# Why are oxidation and reduction reactions linked?

Sep 20, 2017

Why? Because we introduce electrons as conceptual particles in order to help us balance redox equations......

#### Explanation:

$\text{Oxidation}$ is conceived to involve the formal loss of electrons, and oxidation state is introduced to allow us to keep track of electron transfer.

We could write the oxidation of ammonia to give dinitrogen gas, i.e. $N \left(- I I I\right) \rightarrow N \left(O\right)$:

$N {H}_{3} \left(a q\right) \rightarrow \frac{1}{2} {N}_{2} + 3 {H}^{+} + 3 {e}^{-}$ $\left(i\right)$

The difference between oxidation numbers is accounted for by the three electrons....these are conceptual particles, i.e. particles of convenience.

And her mass and charge are balanced, as they must be if we purport to represent chemical reality. But the electrons are conceived to GO somewhere, i.e. they cause a corresponding REDUCTION reaction. And we could invoke $\text{cupric oxide}$ as a potential reducing agent.....

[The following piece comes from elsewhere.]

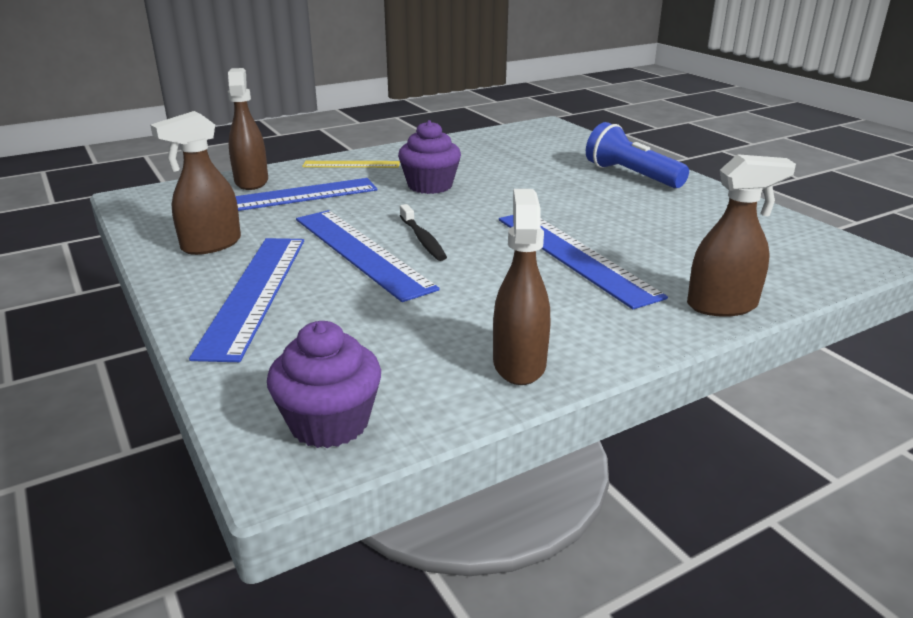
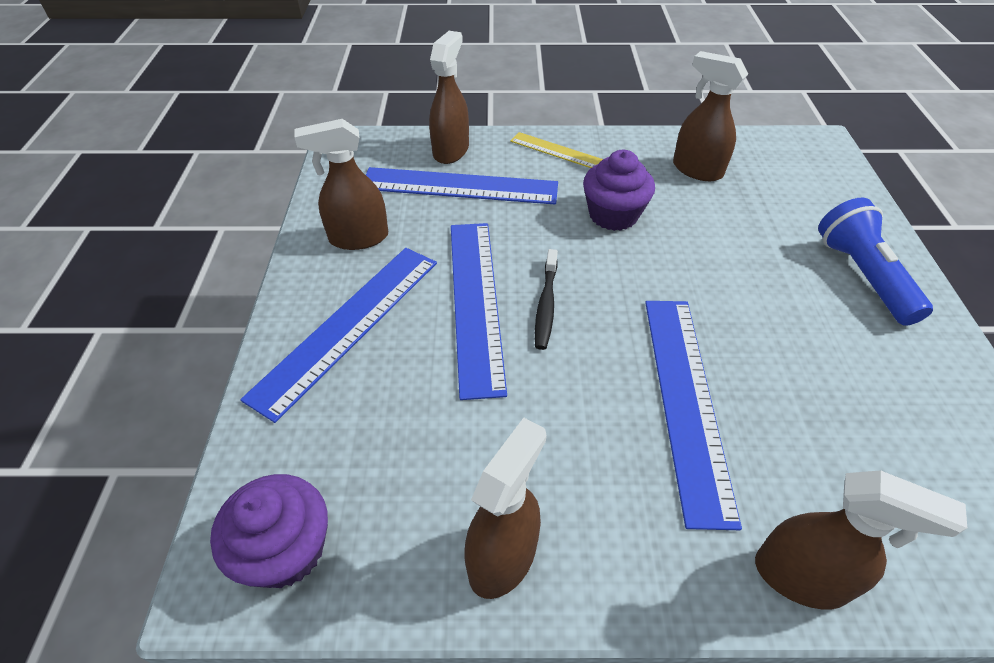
camera: 30 degrees right, 20 degrees up
(471, 153) = (696, 170): none -> brown spray bottle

$C u O \left(s\right) + 2 {H}^{+} + 2 {e}^{-} + \Delta \rightarrow C u \left(s\right) + {H}_{2} O$ $\left(i i\right)$

And so we add $\left(i\right)$ and $\left(i i\right)$ together in such a way that the electrons are eliminated. And so....$2 \times \left(i\right) + 3 \times \left(i i\right)$ gives.....

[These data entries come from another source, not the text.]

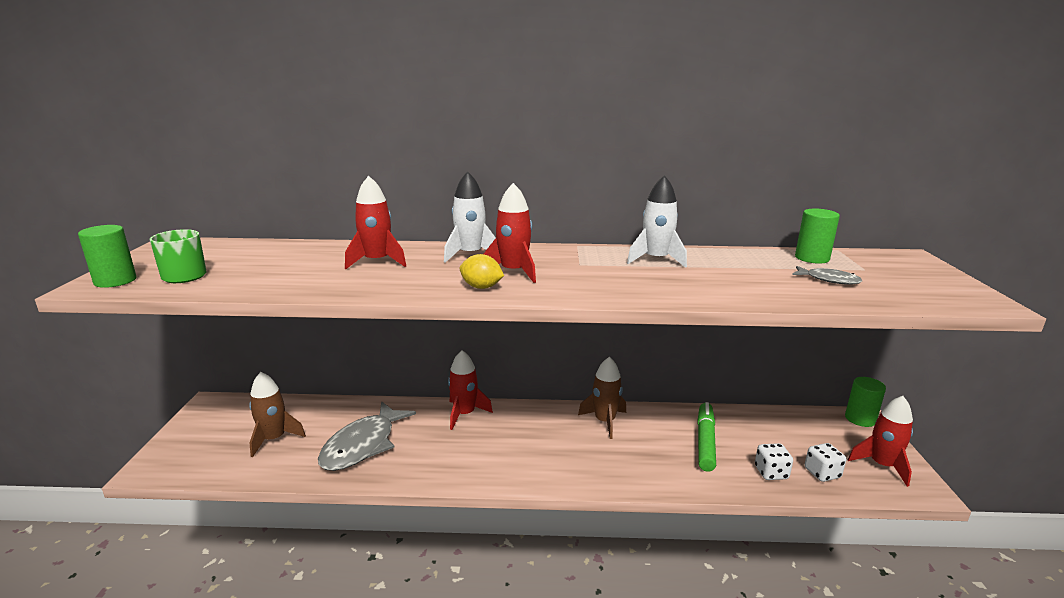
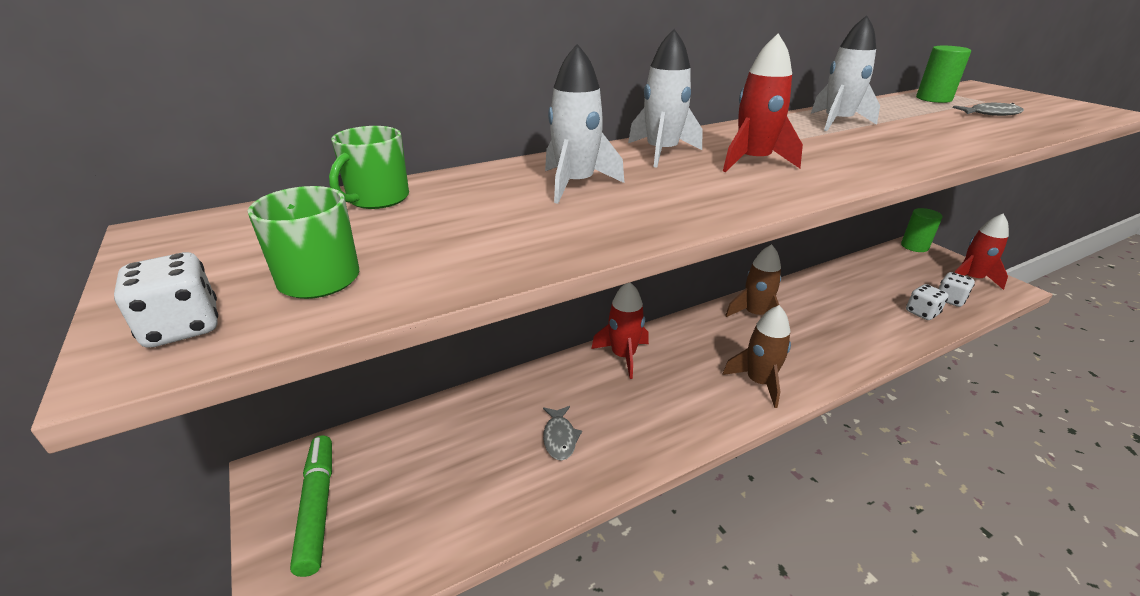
camera: 30 degrees left, 10 degrees up
(115, 281) = (183, 327): green cylinder -> white dice
(272, 248) = (377, 199): none -> green mug
(274, 439) = (436, 480): brown rocket -> brown rocket (759, 382)
(363, 445) = (560, 438): grey fish -> grey fish, size x0.47
(377, 262) = (576, 184): red rocket -> white rocket
(481, 287) = (766, 186): yellow lemon -> none
(705, 442) = (849, 304): green marker -> green marker (317, 508)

$3 C u O \left(s\right) + \cancel{6 {H}^{+}} + \cancel{6 {e}^{-}} + 2 N {H}_{3} \left(a q\right) + \Delta \rightarrow 3 C u \left(s\right) + 3 {H}_{2} O + {N}_{2} + \cancel{6 {H}^{+}} + \cancel{6 {e}^{-}}$

And after cancelling we gets.....

$3 C u O \left(s\right) + 2 N {H}_{3} \left(a q\right) + \Delta \rightarrow 3 C u \left(s\right) + 3 {H}_{2} O \left(l\right) + {N}_{2} \left(g\right) \uparrow$

Which is balanced with respect to mass and charge, as it must be if we represent a valid chemical reaction. Oxidation states, and electrons, are here used as particles of convenience to help us represent the redox reaction. As written, the given reduction (with respect to ammonia) represents an actual chemical transformation.

And if this seems a bit abstract, all I have done is to make sure both mass and charge are conserved in the individual redox equations.....the electrons are introduced as a means to this end.